Secondo un preciso orientamento giurisprudenziale (Cassazione sentenza n. 5366/1999) la cessione a titolo oneroso di un terreno agricolo divenuto edificabile, da parte di un imprenditore agricolo non è soggetta a Iva ma ad imposta di registro proporzionale sulla base delle seguenti argomentazioni. Il terreno agricolo, divenendo edificabile, perde la sua qualità di bene strumentale per l'impresa e, pertanto, non rientra tra le operazioni imponibili ai fini Iva di cui al Dpr 633/1972. Avendo il terreno assunto il carattere di suolo destinato alla edificazione, ha perduto la qualità di bene strumentale relativo all'impresa. Pertanto, detto bene è uscito dalla tipologia degli atti soggetti ad Iva considerati dall'art. 2, D.P.R. n. 633 del 1972, ed è quindi soggetto ad imposta di registro proporzionale. La decisione dell'imprenditore di escludere il terreno (divenuto edificabile a seguito di modifica del piano regolatore) ha tolto «in via definitiva» ad esso «il carattere originario di bene strumentale», con conseguente assoggettamento del relativo atto di cessione all'imposta di registro.

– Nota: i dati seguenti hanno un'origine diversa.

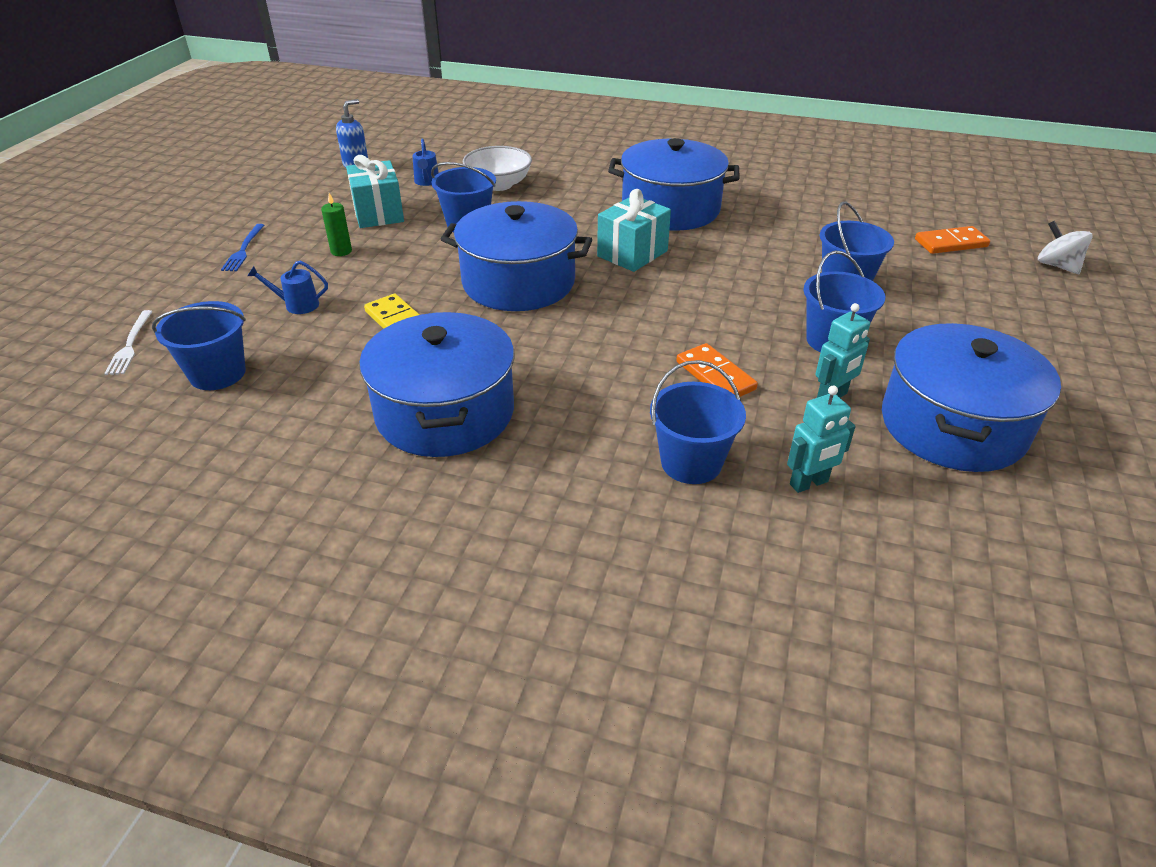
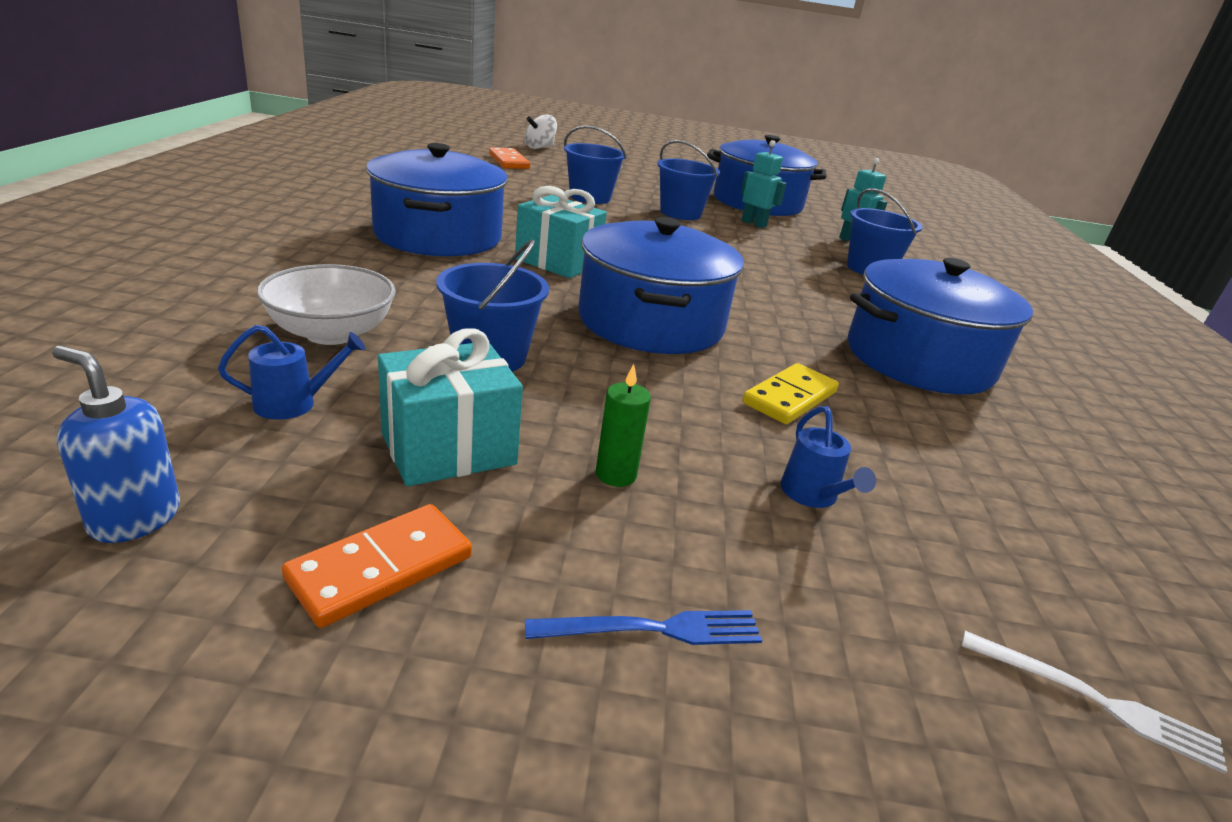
camera: 105 degrees left, 10 degrees down
(130, 345) = (1095, 701): white fork -> white fork turned 45 degrees clockwise
(217, 373) = (1034, 541): blue bucket -> none
(715, 376) = (758, 251): orange domino -> orange domino (381, 568)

E’ soggetta ad imposta di registro la «cessione di un bene che a seguito di una destinazione diversa (area edificabile) da quella che aveva quando fu impiegato nell'attività d'impresa agricola viene a perdere il carattere originario di bene strumentale» (Cassazione nn. 1935/2001, 27576/2008, 8327/20141, 9148/2014 e 3436/2015).

In caso di cessione di terreno edificabile da parte di imprenditore agricolo, avendo il terreno assunto il carattere di suolo destinato alla edificazione, così perdendo la qualità di bene strumentale relativo all'impresa, deve ritenersi che detto bene sia uscito dalla tipologia degli atti soggetti ad IVA. La determinazione dell'imprenditore di escludere il bene (trasformatosi, per effetto di modifica del piano regolatore, in area destinata all'edificazione) dalla sua organizzazione, in linea con la sua mutata valenza economica, toglie, infatti, in via definitiva, ad esso il carattere originario di bene strumentale, con conseguente assoggettamento del relativo atto di cessione all'imposta di registro. Pertanto, il trasferimento di un terreno dapprima agricolo poi divenuto edificabile per successiva modifica del piano regolatore deve considerarsi fuori del campo di applicazione dell'IVA. La vendita di un terreno da parte di un imprenditore agricolo, successivamente divenuta edificabile in seguito ad una variazione del piano regolatore, non costituisce vendita di un bene strumentale e dunque non è operazione imponibile ex art. 1 del D.P.R. n. 633/1972. La cessione a titolo oneroso, da parte di impresa agricola, di un terreno che abbia acquisito la destinazione edificatoria, diversa da quella goduta nel momento in cui era stato impiegato nell'attività produttiva, non è soggetta a tassazione IVA.Una volta, infatti, che il terreno abbia assunto il carattere di suolo destinato alla edificazione, così perdendo la qualità di bene strumentale, cioè di bene relativo all'impresa, come desumibile dal coordinato disposto degli artt. 54 e 40 del D.P.R. 22 dicembre 1986 n. 917, detto bene esce dalla tipologia degli atti soggetti ad IVA, di cui all'art. 2 del D.P.R. 26 ottobre 1972 n. 633 (Cass. civ. Sez. VI - 5 Ordinanza, 06-06-2016, n. 11600)2.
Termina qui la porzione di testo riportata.